1967 sonbaharında İkinci Dünya Savaşı gazisi Peder Philip Berrigon kendisine katılan artist Tom Lewis ve arkadaşları David Eberhardt ve James Mengel'le birlikte askerlik şubesine giderek celp kayıtlarını kana buladılar ve oturup tutuklanmayı beklediler. Mahkemeye çıkarıldılar ve iki ile altı yıl arasında değişen hapis cezalarına çarptırıldılar. Onlar gibi daha binlerce insan askerliğe ve savaşa karşı çıktıkları için ağır hapis cezalarıyla cezalandırıldılar. Bütün baskılara rağmen protesto bayrağı yere inmedi.
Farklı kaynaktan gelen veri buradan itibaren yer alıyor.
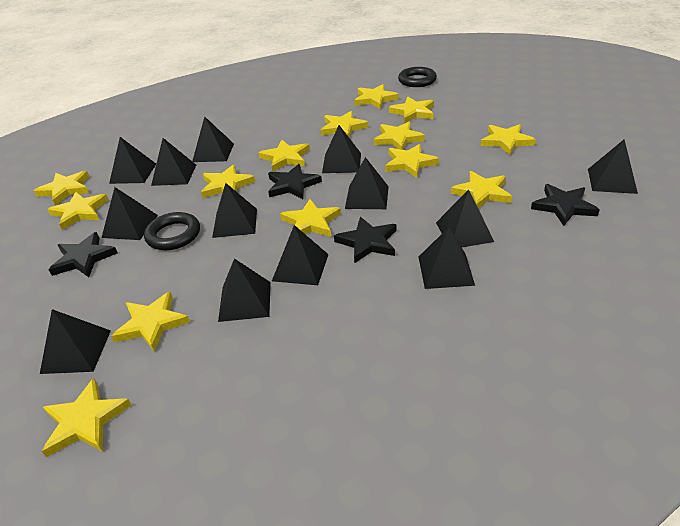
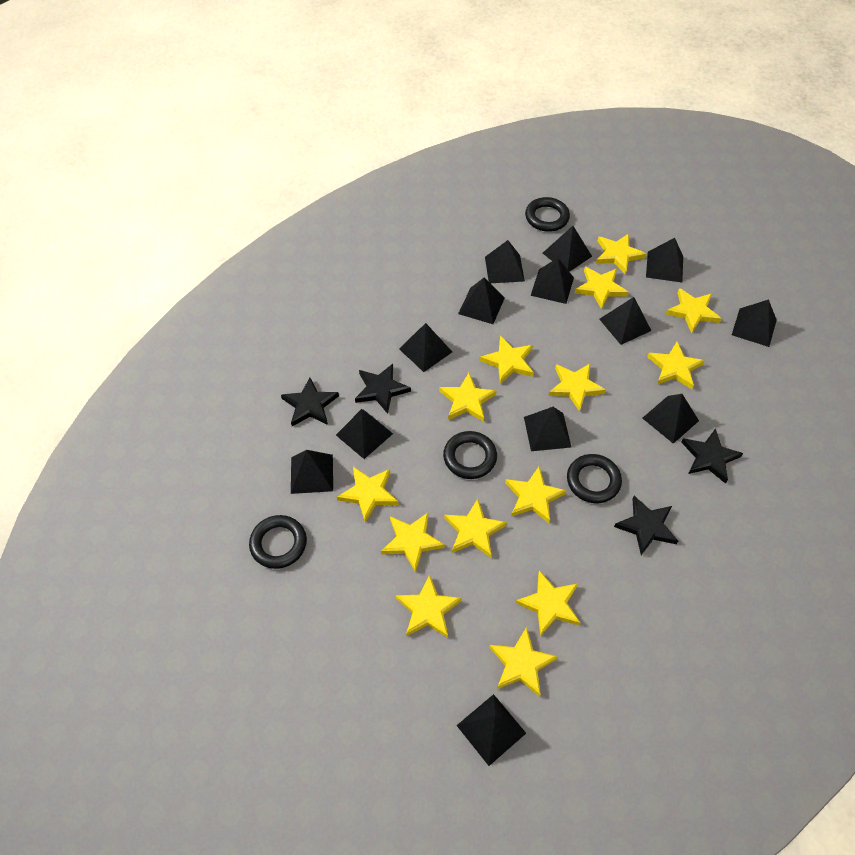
black ring: 2 -> 4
                1968 başlarında savaşın acımasızlığı birçok Amerikalının vicdanını sızlatmaya başlatmıştı. O tarihte 500 binden fazla Amerikalı askerin bulunduğu Güney Vietnam'da 40 bin Amerikalı asker ölmüş, 250 bin asker yaralanmıştı.

1965'de Boston çayırında savaşı protesto edenler sadece yüz kişiyken, bu sayı 15 Ekim 1969'da 2 milyon kişiyi geçti.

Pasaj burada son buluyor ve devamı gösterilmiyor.